During his stay with Juventus he managed to win one scudetto, and reached 2003 UEFA Champions League Final.

Valencia 
Due to an early exit from the UEFA Champions League 2003–04 and coupled with the arrival of new coach Fabio Capello, Juventus began a restructuring of their first team squad. As a result, Di Vaio and his striking partner Fabrizio Miccoli were soon frozen out. Di Vaio moved to defending UEFA Cup and La Liga champions Valencia on a 5-year contract, costing Valencia € 10.5million, joining up with fellow countrymen, coach Claudio Ranieri and new signing Bernardo Corradi.
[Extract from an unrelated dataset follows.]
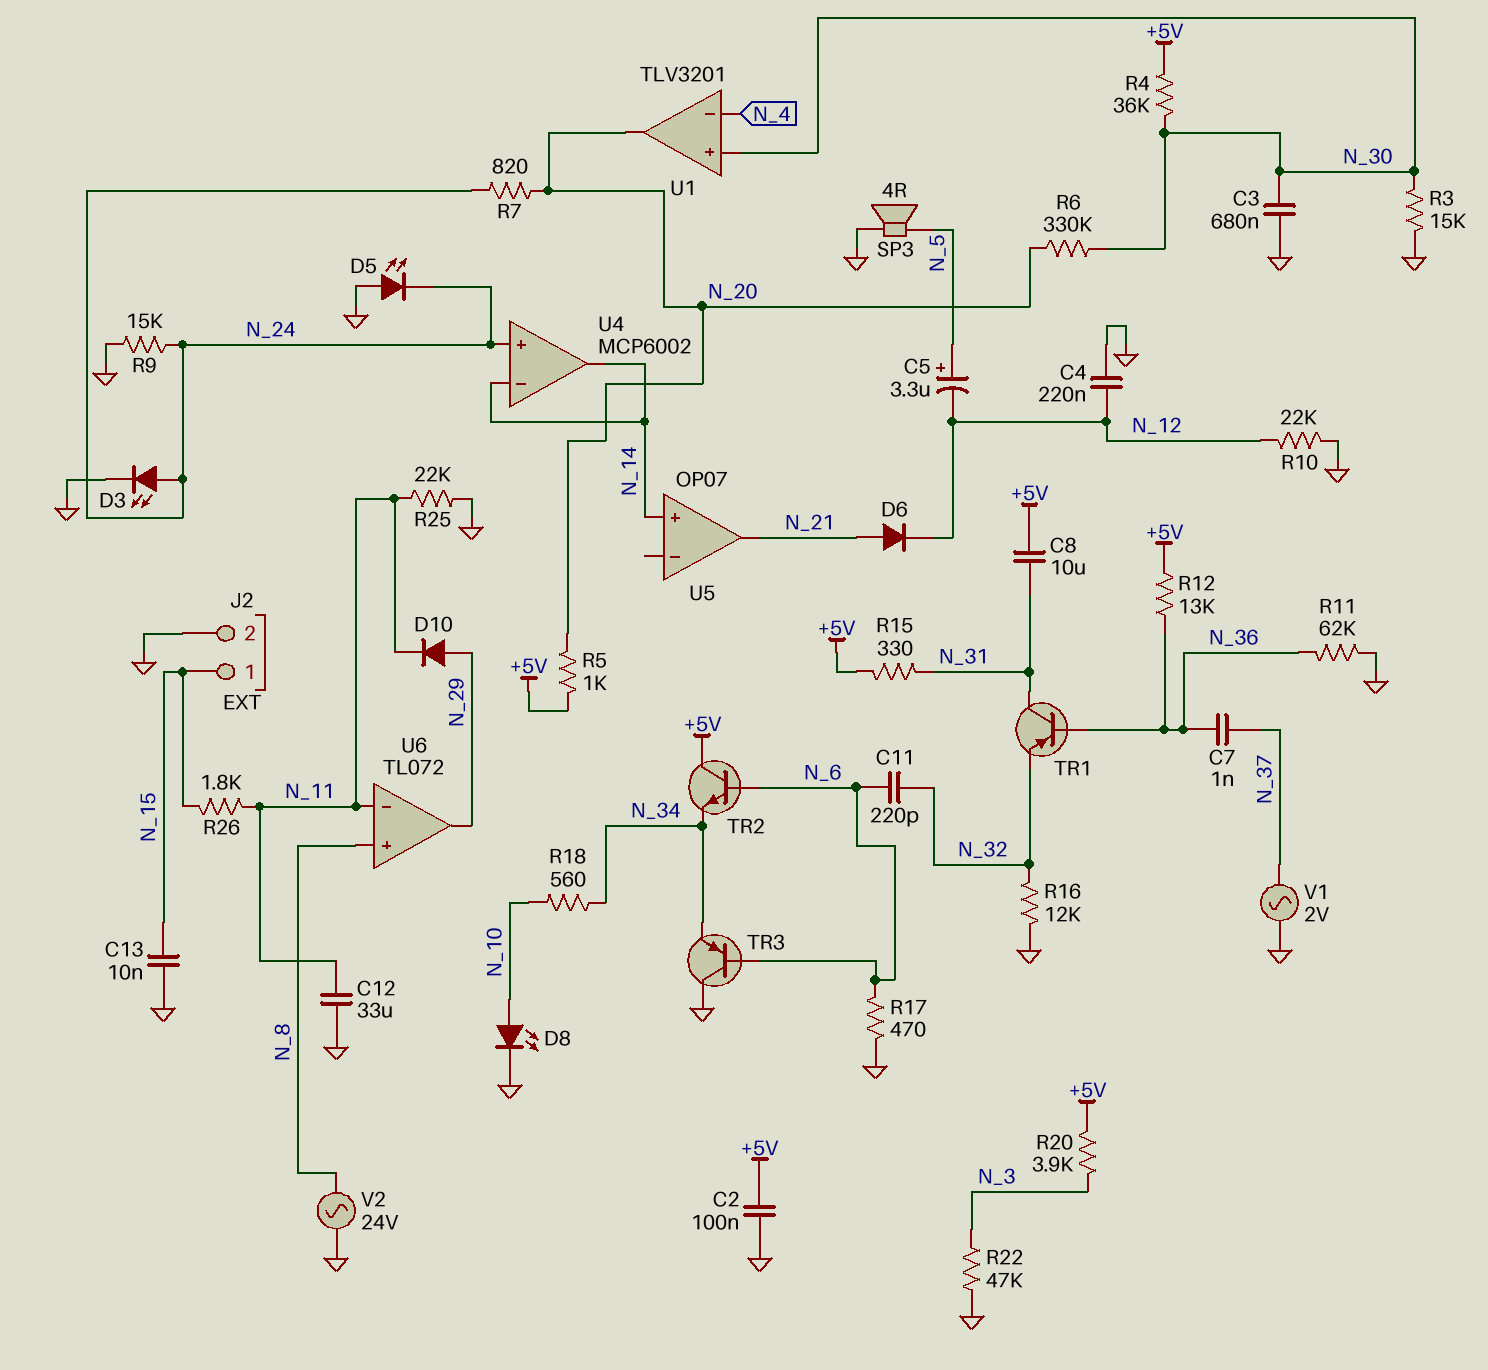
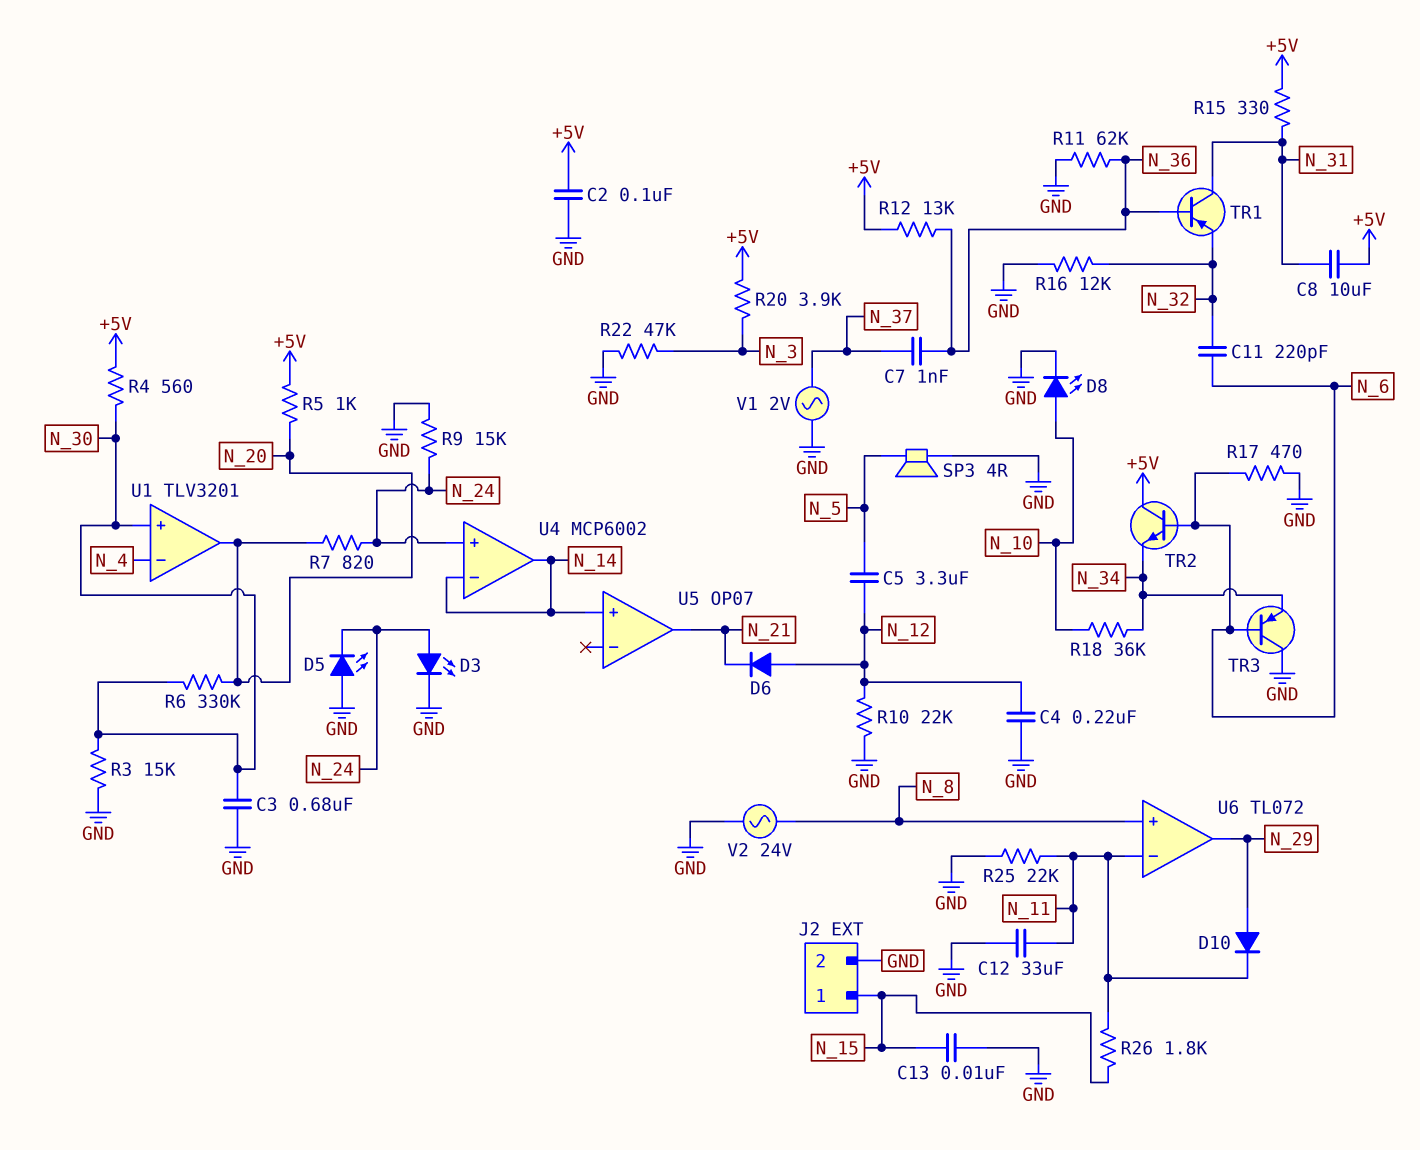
C5: 3.3uF (plus N_5, minus N_12) -> 3.3uF (N_5, N_12)
D6: diode (A N_21, K N_12) -> diode (A N_12, K N_21)
R4: 36k (+5V, N_30) -> 560 (+5V, N_30)
R18: 560 (N_10, N_34) -> 36k (N_10, N_34)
Di Vaio partnered Corradi up front in 10 La Liga matches, creating a total of 4 goals. He managed a mere eleven league goals during his spell in Spain.

His presence in the first team line-up of Valencia became restricted with the arrivals of Patrick Kluivert and David Villa, along with the sacking of Ranieri. New coach Quique Sánchez Flores preferred to use Miguel Ángel Angulo as Villa's strike partner or utilised a 4–5–1 formation, with Villa as the lone frontman. This restricted Di Vaio to only one league start during the 2005–06 season.

Monaco 
In January 2006, Di Vaio was loaned out to Ligue 1 side AS Monaco with an option to make the deal permanent. Along with Di Vaio, countryman Christian Vieri was also signed and partnered him for 7 French league matches, yielding 3 goals all of which were scored by Vieri. Initially an insurance signing for injured Javier Chevantón and to replace the departing Emmanuel Adebayor, the Italian duo created opportunities for Chevantón to score goals in the second half of the season.

In his second season Di Vaio became the 3rd choice striker behind new signings Jan Koller and Jérémy Menez, restricting him to just six first team appearances.

Genoa 
On 22 January 2007, after an unsuccessful spell in Ligue 1, Di Vaio surprisingly returned to Italy by signing with Serie B club Genoa, a side strongly pushing for promotion, for €1.8 million. The club duly achieved promotion, but once in Serie A, the partnership of Marco Borriello and Giuseppe Sculli was preferred, leaving Di Vaio to make only 9 appearances.

Bologna 

On 21 August 2008 it was confirmed that Di Vaio had signed for Serie A side Bologna FC, recently promoted from Serie B. This reunited with former Genoa teammate Adaílton. Di Vaio was a surprise star in the 2008–09 season, scoring an impressive 24 goals for a mediocre Bologna side. He finished the season as joint second top-scorer alongside Genoa C.F.C. striker Diego Milito. At the end of season Bologna signed him on free transfer.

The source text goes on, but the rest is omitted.